O primeiro desafio foi reunir as camisas. Um amigo, colecionador, tinha todas aquelas necessárias. Jesus e os doze apóstolos totalizavam 13 pessoas na imagem. Sidney pensou logo no Clube dos Treze. Mas queria porque queria que Ceará e Fortaleza entrassem. Logo, apenas 11 dos times seriam utilizados. As camisas são todas da década de 90. As exceções são Ceará e Fortaleza, que datam do início dos anos 2000.
- Pensei em colocar Jesus como juiz e depois colocar os times de futebol. Mas acho que a repercussão não seria tão agradável. Por isso, corintiano que sou, escolhi Jesus como Corinthians. E Judas como Palmeiras, não é? O restante foi mesmo de acordo com o posicionamento e as cores originais da imagem. O cara com a camisa do Inter, por exemplo, na original está com uma vestimenta de tom mais avermelhado. E por aí vai - explicou.
O processo de montagem da imagem foi mais trabalhoso do que o que aparenta. Levando-se em consideração a dificuldade em reunir tantas pessoas para uma foto só, Sidney resolveu fazer as imagens separadas. Numa área da entrada do campus da Universidade Federal do Ceará, ele fotografou apóstolo por apóstolo e, somente no fim, juntou todas as imagens em uma só.
- A maioria eu não tenho sequer o contato. Tem gente ali que nem de futebol gostava. Quem vestiu a camisa do Inter, pouco sacava de futebol, por exemplo. O cara que vestiu a camisa do São Paulo usou uma camisa de futebol pela primeira vez na vida, inclusive. O filho dele olhou e disse: "Engraçado, o senhor com uma camisa de futebol". Teve gente que deixou de fotografar porque já tinham camisa do time dele. Mas assim. O Jesus, por exemplo, é mineiro. Mas ele vestiu a camisa do Corinthians - contou.
Da esquerda para a direita, a escalação da Última Ceia foi remontada da seguinte maneira: Bartolomeu (São Paulo), Tiago Menor (Flamengo), André (Vasco), Judas Iscariotes (Palmeiras), Pedro (Atlético-MG), João (Fluminense), Jesus (Corinthians), Tomé (Botafogo), Tiago Maior (Santos), Filipe (Internacional), Mateus (Grêmio), Judas Tadeu (Ceará) e Simão Cananeu (Fortaleza).
A repercussão está grande. No entanto, Sidney explica que mais pessoas têm elogiado a obra pelo tom artístico e não pelo caráter futebolístico.

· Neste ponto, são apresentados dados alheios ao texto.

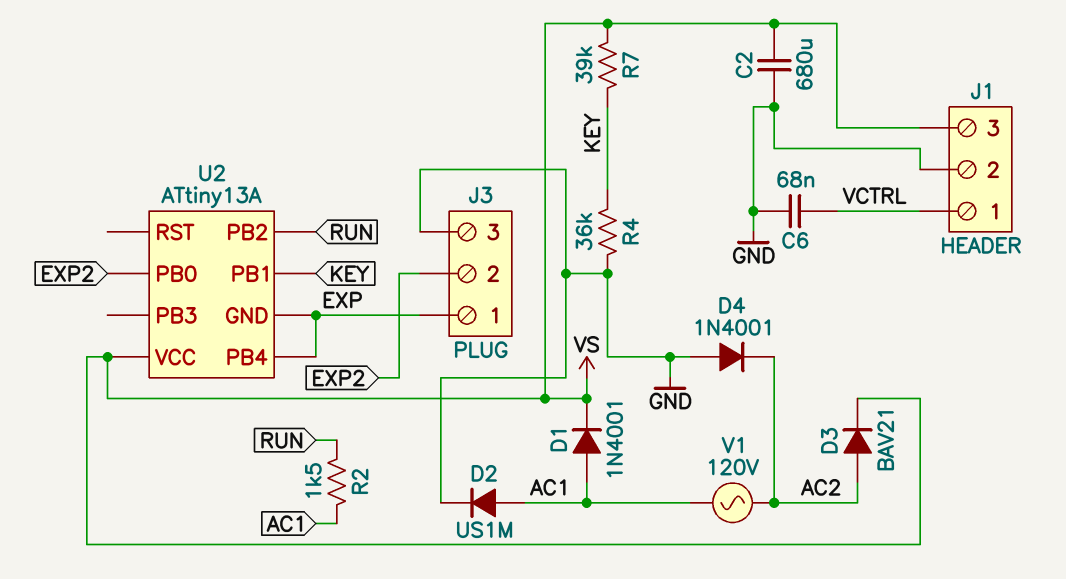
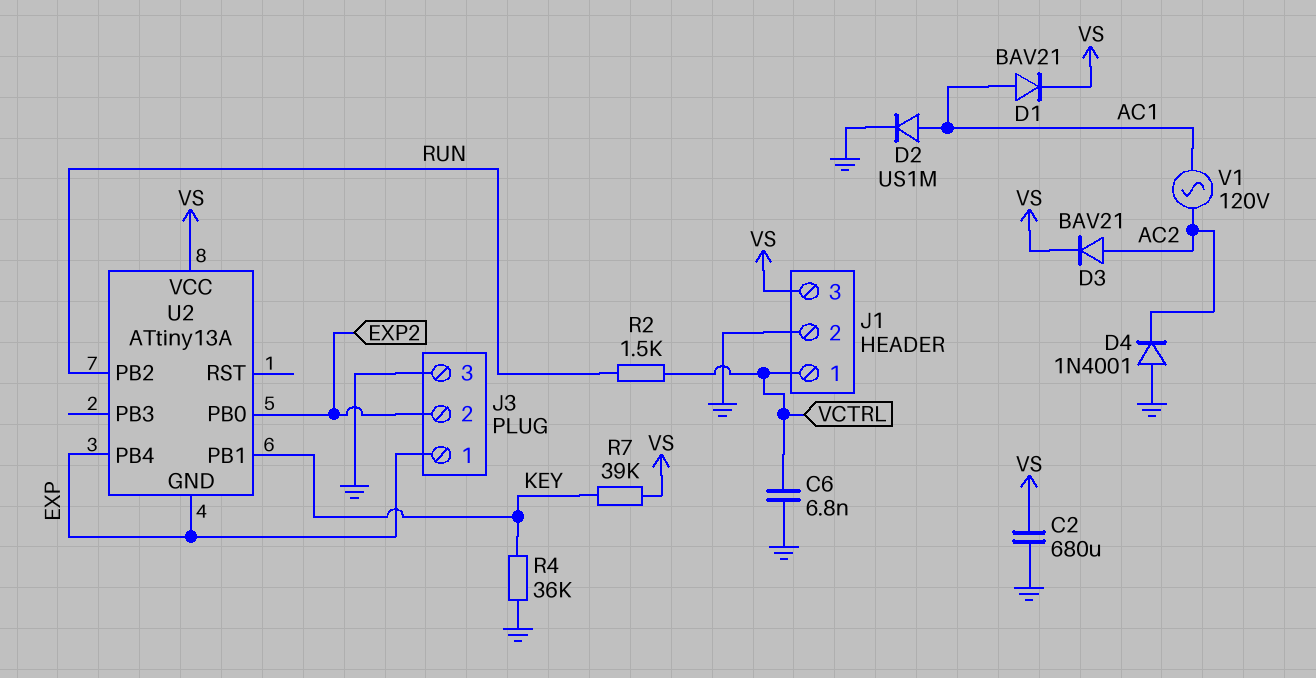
C6: 68nF (GND, VCTRL) -> 6.8nF (GND, VCTRL)
D1: diode 1N4001 (A AC1, K VS) -> diode BAV21 (A AC1, K VS)
R2: 1.5k (AC1, RUN) -> 1.5k (RUN, VCTRL)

- Os parabéns são mais de artistas do que de corintianos. Teve muito corintiano, inclusive, que achou ruim misturar futebol e religião. Mas teve releituras da Última Ceia bem diferentes. Teve uma LGBT, teve outra com mulheres de biquini. Teve gente mandando mensagens nas redes sociais. Falaram que eu estudava artes satânicas. Desconheço essa cadeira optativa, inclusive. Teve quem dissesse: "Ah, os pais se matando para pagar faculdade particular e o menino faz isso". Bem, a Universidade Federal é pública, não é? O pessoal nem sabe. Mas eu, de fato, não esperava uma repercussão desse porte - finalizou.

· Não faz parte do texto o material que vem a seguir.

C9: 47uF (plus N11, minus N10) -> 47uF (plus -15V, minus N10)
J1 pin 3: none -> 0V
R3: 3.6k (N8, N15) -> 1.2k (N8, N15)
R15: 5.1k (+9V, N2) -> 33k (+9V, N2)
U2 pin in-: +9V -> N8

Sidney está certo. Há inúmeras releituras da Última Ceia. Desde personagens de desenhos animados, blockbusters, personagens de novela, cenas de filme. Ele se refere a dois específicos. O primeiro, o Translendário, calendário feito por um grupo de travestis, lançado em 2012. O segundo foi um convite para o Miss Bumbum 2016.
Quem é Jesus?
Na imagem, Jesus aparece como corintiano. Na vida real, Jesus é atleticano. Calma, leitor. Fabiano Nardy é estudante de Cinema e Audiovisual, tem 25 anos e é mineiro. O clube do coração é o Atlético-MG. Quando foi convidado por Sidney para "compor a mesa", de cara aceitou o convite. Também pouco se importou com a camisa que usaria na foto.

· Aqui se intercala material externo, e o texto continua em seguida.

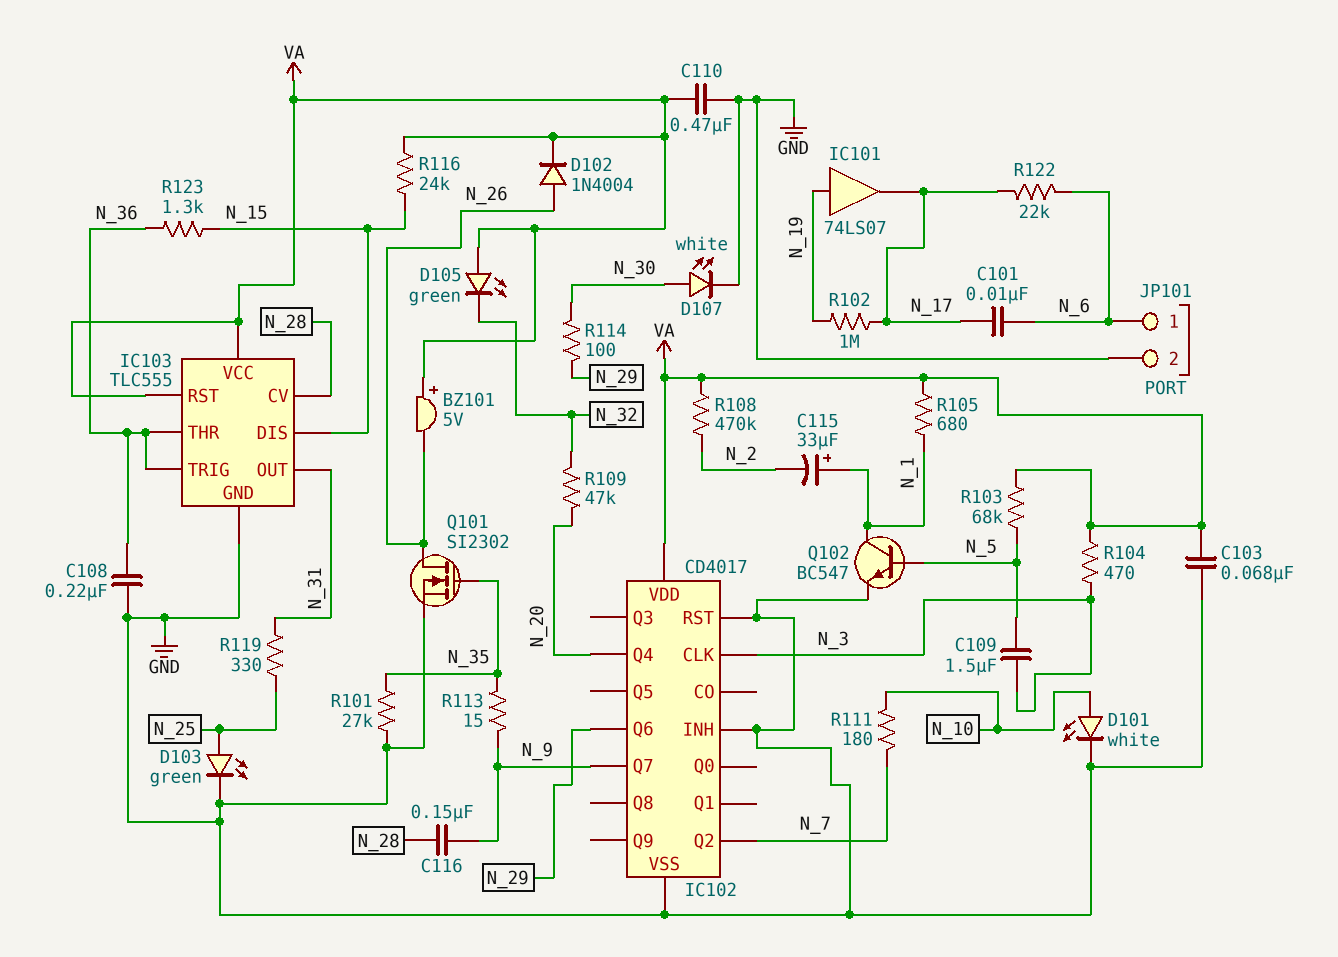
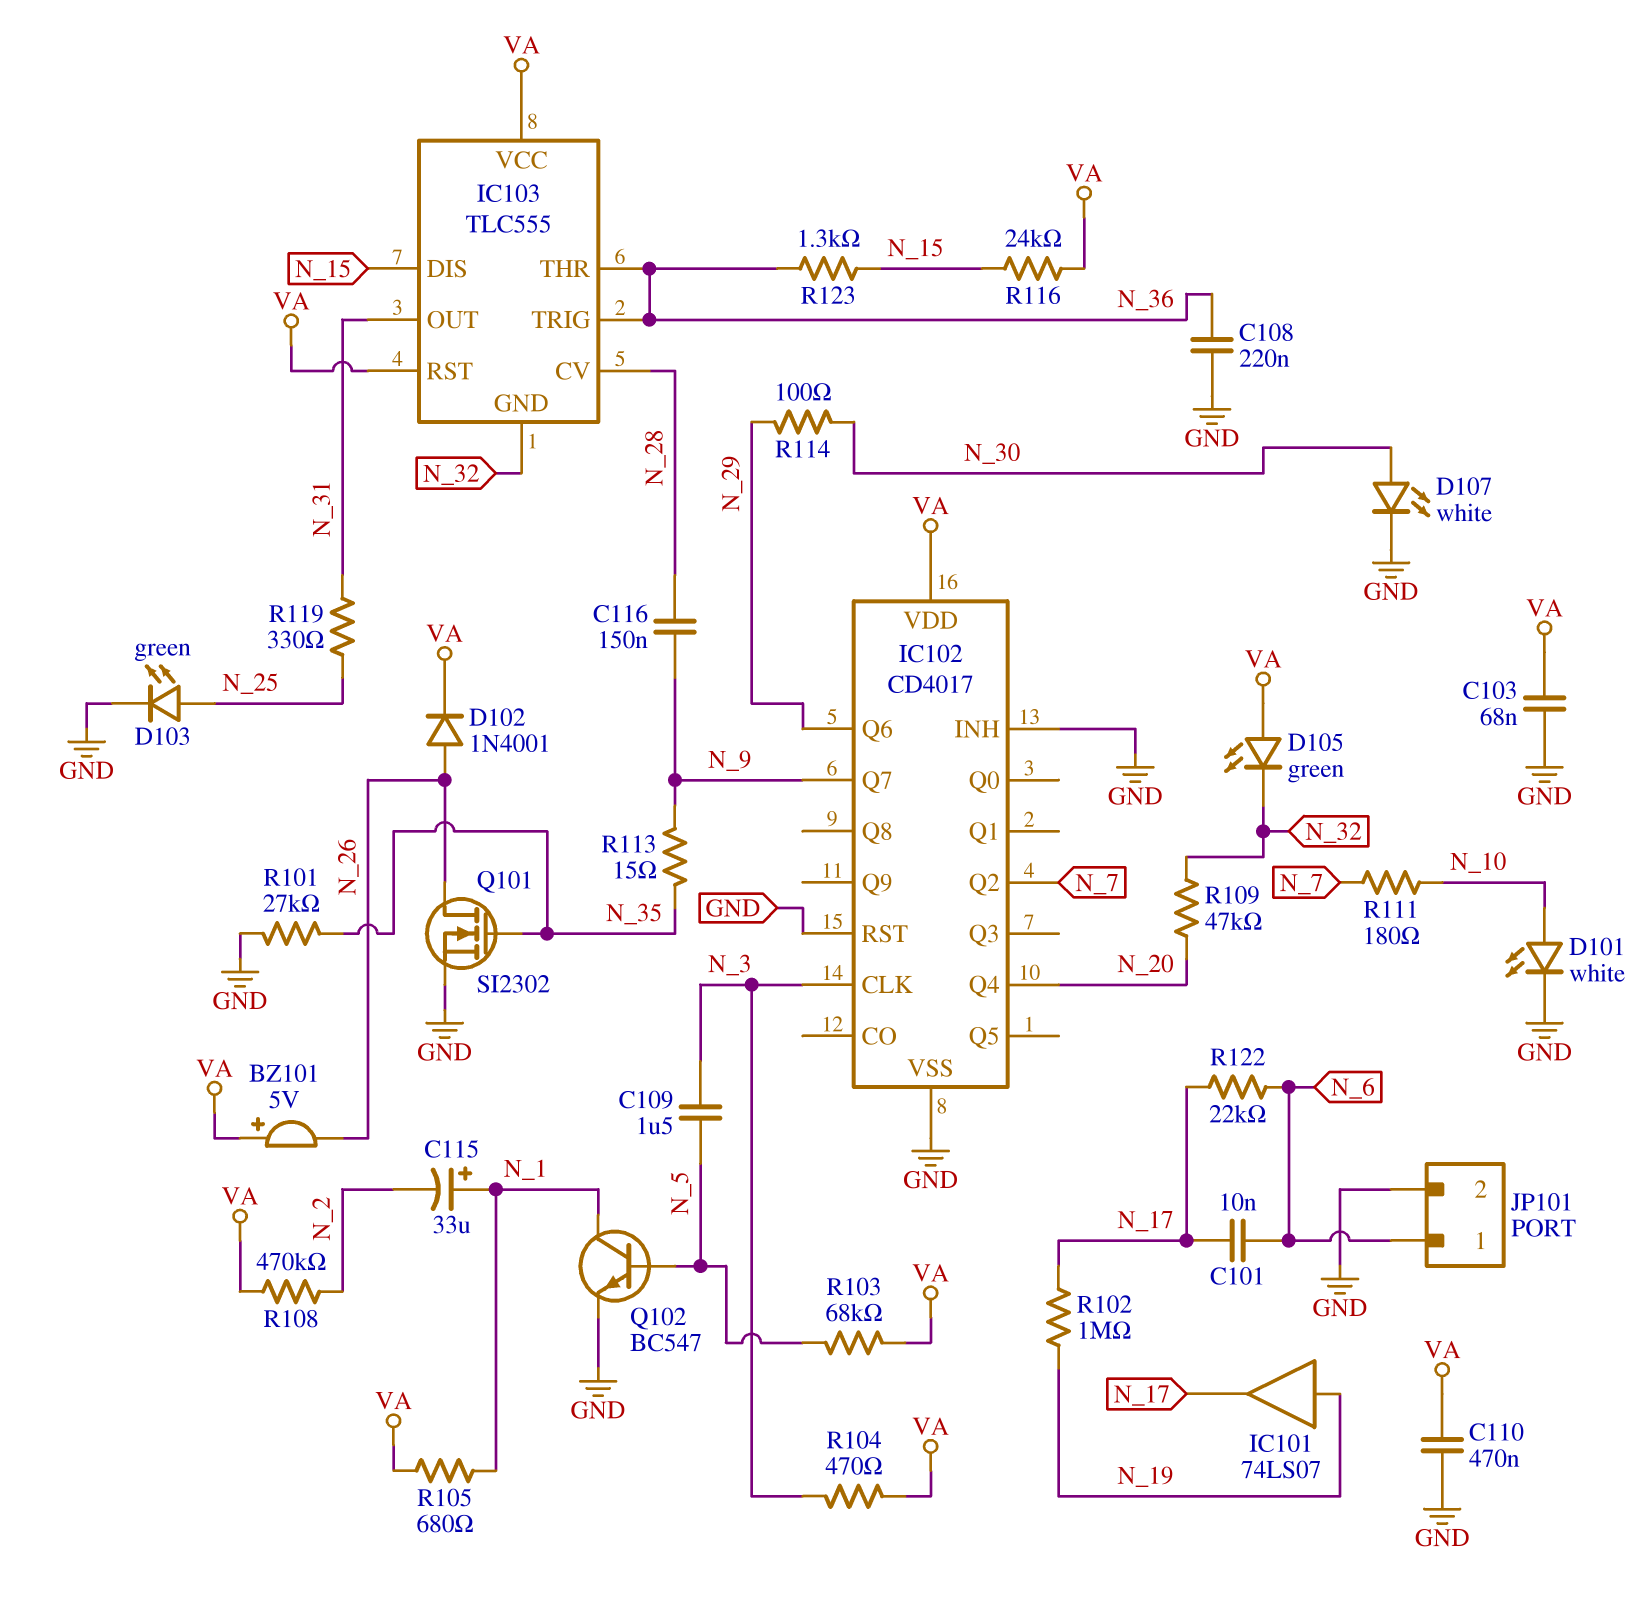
D102: diode 1N4004 (A N_26, K VA) -> diode 1N4001 (A N_26, K VA)
IC103 pin GND: GND -> N_32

- Acho interessante a proposta que une em uma só imagem a religião e o entretenimento. Dois aspectos do nosso cotidiano que muitas vezes são colocados em oposição. Acho que a principal proposição da foto é o convívio e respeito entre as diferenças. Todos se perguntam: Quem é esse Jesus? Na foto, Jesus é um cara gay, estudante de cinema e atleticano (mas com a camisa do Corinthians). Mas poderia ser qualquer outro. A ideia é celebrar as nossas individualidades e o valor que elas têm - pontuou Fabiano.
E ah! O trabalho, além da repercussão, rendeu uma nota 10 para o estudante. E acredite, a professora foi extremamente imparcial.
- Acho que ela não gosta de futebol, não. Por isso, a gente sabe que o dez foi mesmo pela qualidade do trabalho - concluiu Sidney.